(EXCERPTED RECORDS)

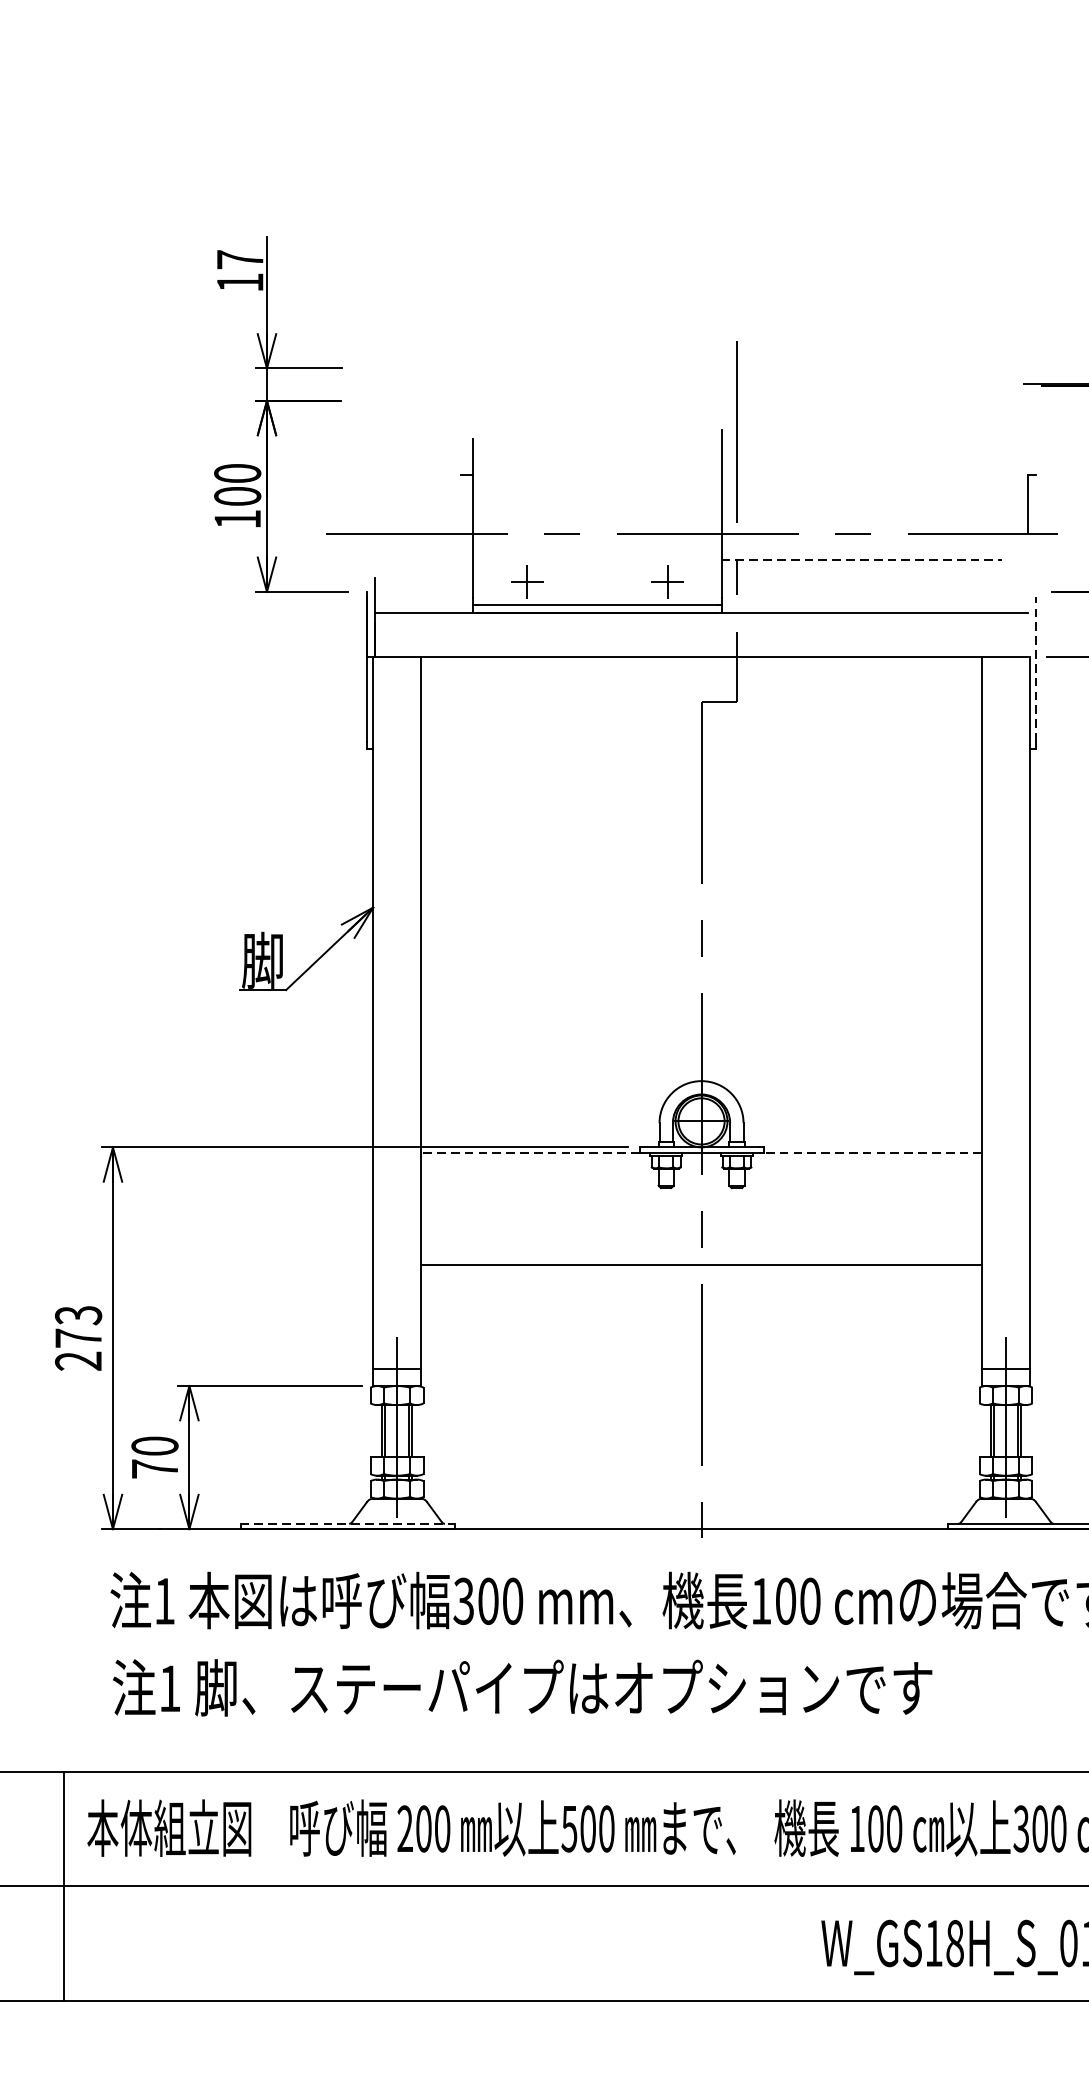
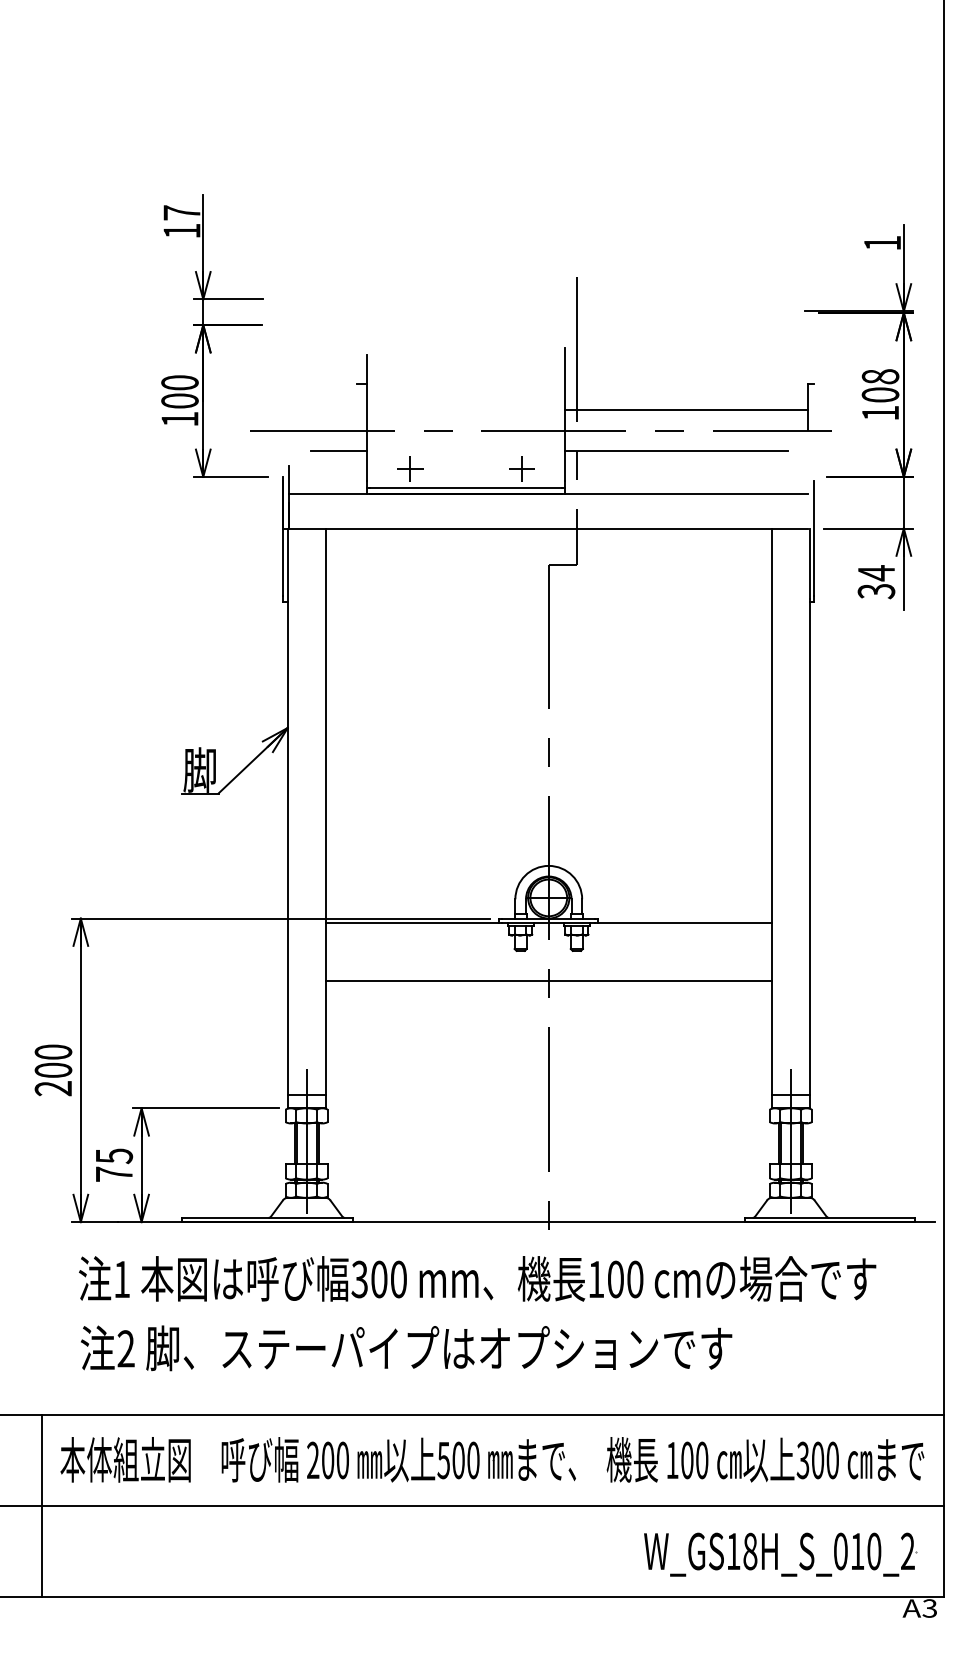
line: (874, 507) -> (686, 409), added
line: (438, 559) -> (339, 451), added
line: (862, 559) -> (676, 451), dashed -> solid
line: (1035, 669) -> (814, 538), dashed -> solid
line: (530, 1153) -> (412, 923), dashed -> solid
line: (873, 1153) -> (685, 923), dashed -> solid
line: (701, 1264) -> (548, 980), moved
text: (78, 1325) -> (53, 1060), 273 -> 200
text: (155, 1446) -> (114, 1156), 70 -> 75
line: (349, 1523) -> (268, 1217), dashed -> solid
text: (169, 1688) -> (125, 1348), 1 -> 2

(End EXCERPTED RECORDS)

→ PROBLEM TO WORK ON
Transcribe the full listing above exactly, with the images removed.

→ ANSWER SPACE
line: (874, 507) -> (686, 409), added
line: (438, 559) -> (339, 451), added
line: (862, 559) -> (676, 451), dashed -> solid
line: (1035, 669) -> (814, 538), dashed -> solid
line: (530, 1153) -> (412, 923), dashed -> solid
line: (873, 1153) -> (685, 923), dashed -> solid
line: (701, 1264) -> (548, 980), moved
text: (78, 1325) -> (53, 1060), 273 -> 200
text: (155, 1446) -> (114, 1156), 70 -> 75
line: (349, 1523) -> (268, 1217), dashed -> solid
text: (169, 1688) -> (125, 1348), 1 -> 2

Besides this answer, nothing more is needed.